La lucha contra el cambio climático a nivel mundial fuerza las costuras en muchos sentidos. Que sea imprescindible no implica que no tenga costes asociados. Como resultado de la transición energética (desplazando combustibles fósiles por fuentes renovables de energía y profundizando en una transición equivalente en el transporte de personas y bienes), las relaciones energéticas entre América Latina y la Unión Europea viven una rápida transformación con implicaciones directas en los flujos de comercio bilateral, la inversión y la integración de cadenas de valor. Aunque durante la crisis energética las exportaciones de hidrocarburos desde la región a Europa crecieron poco, el potencial para cooperar en la descarbonización es claramente más alentador.

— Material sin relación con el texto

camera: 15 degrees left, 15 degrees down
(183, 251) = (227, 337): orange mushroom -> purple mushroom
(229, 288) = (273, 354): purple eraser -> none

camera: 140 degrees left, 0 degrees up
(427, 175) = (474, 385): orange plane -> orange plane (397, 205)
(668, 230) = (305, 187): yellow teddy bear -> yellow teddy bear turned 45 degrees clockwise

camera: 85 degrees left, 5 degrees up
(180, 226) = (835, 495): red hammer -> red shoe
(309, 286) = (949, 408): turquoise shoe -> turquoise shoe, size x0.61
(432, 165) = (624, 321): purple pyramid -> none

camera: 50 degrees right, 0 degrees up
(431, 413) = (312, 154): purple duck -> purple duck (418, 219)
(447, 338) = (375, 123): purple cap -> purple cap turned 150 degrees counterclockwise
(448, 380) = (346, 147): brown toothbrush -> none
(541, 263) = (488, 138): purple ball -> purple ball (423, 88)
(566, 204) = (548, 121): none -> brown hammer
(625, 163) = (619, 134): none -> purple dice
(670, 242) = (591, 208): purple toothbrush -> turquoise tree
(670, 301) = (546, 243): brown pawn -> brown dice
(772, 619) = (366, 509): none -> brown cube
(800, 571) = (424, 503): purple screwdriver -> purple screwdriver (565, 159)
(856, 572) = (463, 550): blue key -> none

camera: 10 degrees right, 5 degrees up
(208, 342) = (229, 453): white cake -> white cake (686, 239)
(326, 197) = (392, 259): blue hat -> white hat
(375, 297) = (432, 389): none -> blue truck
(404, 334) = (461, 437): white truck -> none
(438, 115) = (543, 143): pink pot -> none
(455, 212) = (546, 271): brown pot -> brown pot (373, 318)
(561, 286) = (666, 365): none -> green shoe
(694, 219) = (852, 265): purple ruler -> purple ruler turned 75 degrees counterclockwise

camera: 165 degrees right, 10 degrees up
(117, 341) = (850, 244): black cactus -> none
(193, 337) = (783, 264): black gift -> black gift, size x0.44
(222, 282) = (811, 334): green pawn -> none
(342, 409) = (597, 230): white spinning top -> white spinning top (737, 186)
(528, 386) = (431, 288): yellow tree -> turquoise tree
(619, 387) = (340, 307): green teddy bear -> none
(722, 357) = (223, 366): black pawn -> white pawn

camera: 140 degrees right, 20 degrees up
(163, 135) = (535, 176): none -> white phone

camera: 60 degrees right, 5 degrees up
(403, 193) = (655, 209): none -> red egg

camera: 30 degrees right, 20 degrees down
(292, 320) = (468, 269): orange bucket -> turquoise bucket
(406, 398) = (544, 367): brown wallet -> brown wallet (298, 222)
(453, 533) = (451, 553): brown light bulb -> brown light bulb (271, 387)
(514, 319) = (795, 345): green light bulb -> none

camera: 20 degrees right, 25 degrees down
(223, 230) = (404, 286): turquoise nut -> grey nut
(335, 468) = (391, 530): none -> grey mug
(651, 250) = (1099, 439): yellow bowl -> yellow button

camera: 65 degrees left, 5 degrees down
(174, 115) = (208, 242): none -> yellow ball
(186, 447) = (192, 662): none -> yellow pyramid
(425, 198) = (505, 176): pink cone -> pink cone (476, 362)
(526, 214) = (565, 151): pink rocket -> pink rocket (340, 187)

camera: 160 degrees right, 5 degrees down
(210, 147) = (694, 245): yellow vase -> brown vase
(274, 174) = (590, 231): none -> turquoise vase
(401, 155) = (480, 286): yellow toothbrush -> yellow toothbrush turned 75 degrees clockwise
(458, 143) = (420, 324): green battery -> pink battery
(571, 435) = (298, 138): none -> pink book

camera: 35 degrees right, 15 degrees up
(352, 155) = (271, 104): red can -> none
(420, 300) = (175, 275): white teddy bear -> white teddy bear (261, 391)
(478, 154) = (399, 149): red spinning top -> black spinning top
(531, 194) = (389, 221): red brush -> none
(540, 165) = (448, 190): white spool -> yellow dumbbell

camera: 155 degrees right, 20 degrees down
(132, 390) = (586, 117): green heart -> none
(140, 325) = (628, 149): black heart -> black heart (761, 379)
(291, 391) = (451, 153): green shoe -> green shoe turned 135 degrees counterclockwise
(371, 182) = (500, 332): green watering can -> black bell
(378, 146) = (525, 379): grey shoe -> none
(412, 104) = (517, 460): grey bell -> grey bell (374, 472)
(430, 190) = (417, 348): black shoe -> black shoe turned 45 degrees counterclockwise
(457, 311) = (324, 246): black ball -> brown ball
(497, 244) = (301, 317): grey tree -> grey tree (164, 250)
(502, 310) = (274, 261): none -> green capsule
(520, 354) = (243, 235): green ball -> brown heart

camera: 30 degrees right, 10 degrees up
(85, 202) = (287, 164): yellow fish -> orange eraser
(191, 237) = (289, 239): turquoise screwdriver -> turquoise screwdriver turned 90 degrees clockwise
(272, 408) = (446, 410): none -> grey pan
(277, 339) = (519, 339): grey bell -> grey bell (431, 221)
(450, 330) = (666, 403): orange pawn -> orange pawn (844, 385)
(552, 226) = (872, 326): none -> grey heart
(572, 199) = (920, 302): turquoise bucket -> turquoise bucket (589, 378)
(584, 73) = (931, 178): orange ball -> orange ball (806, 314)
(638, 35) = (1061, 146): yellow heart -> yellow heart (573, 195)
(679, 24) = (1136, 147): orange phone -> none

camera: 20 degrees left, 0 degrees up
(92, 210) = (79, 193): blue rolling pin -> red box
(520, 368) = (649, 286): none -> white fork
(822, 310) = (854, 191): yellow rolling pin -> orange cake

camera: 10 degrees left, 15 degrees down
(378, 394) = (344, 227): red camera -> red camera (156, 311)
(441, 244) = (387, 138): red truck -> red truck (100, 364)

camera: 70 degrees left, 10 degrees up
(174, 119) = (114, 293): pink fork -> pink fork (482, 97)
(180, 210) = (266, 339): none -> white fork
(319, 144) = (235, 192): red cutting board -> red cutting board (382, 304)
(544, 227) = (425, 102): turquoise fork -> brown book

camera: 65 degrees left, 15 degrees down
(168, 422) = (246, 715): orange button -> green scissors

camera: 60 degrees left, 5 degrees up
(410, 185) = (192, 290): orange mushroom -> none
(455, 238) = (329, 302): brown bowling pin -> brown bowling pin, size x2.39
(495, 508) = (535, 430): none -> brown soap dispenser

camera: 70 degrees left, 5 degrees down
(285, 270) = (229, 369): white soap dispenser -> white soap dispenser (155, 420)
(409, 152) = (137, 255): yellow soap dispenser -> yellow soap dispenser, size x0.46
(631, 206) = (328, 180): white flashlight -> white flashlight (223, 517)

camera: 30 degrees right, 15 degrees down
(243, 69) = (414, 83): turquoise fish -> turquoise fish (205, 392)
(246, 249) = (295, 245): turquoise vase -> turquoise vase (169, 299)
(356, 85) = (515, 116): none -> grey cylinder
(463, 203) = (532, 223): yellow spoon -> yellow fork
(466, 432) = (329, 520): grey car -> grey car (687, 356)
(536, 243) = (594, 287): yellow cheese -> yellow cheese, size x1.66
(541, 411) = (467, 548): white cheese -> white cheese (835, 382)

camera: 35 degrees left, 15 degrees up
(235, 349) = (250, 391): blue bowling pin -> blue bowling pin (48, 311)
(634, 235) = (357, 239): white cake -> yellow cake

La economía de América Latina y el Caribe es intensiva en capital natural, y su alto nivel de dependencia de estos recursos (incluyendo combustibles y minerales), expone su economía a la volatilidad de los mercados internacionales. Explorar oportunidades en el nuevo orden energético en construcción podría impulsar su desarrollo económico. No carece de activos para ello: su sector energético de bajas emisiones (como la energía hidroeléctrica o el gas no convencional, presentes de modo muy asimétrico en la región), sus reservas de recursos minerales críticos (litio, cobre y grafito, en países como Argentina, Brasil, Chile y Perú) y su potencial para el desarrollo de energías renovables de alta calidad (sobre todo eólica y solar fotovoltaica), significan que América Latina podría desempeñar un papel clave en la transición energética, sobre todo si esos esfuerzos se realizan con altos estándares en términos de sostenibilidad.
Sin embargo, también hay pasivos insoslayables. Como es bien sabido, América Latina tiene uno de los niveles más altos de desigualdad de ingresos del mundo. Esto se manifiesta también en el perfil de emisiones relacionadas con la energía, en el que el 10% más rico de la población contribuye al 40% de las emisiones totales, mientras que alrededor de 17 millones de personas siguen hoy sin acceso a la electricidad, por ejemplo.
En esta región -donde la aceleración del cambio climático aumenta la frecuencia e intensidad de fenómenos extremos, donde éstos causan distorsiones no menores en sistemas de energía, transporte o agua, donde se reduce la productividad y la capacidad de adaptación de muchos sectores, donde se observan daños potencialmente irreversibles en ecosistemas, donde se enfrenta el riesgo de desplazamientos forzosos de 17 millones de personas en las próximas décadas por motivos climáticos, donde buena parte de las emisiones de GEI están vinculadas a sectores primarios como la agricultura o los usos de cambios del suelo- los esfuerzos no pueden encaminarse sólo a la mitigación de los impactos a través de la transición energética, sino a la adaptación y el aumento de la resiliencia ante impactos presentes y futuros.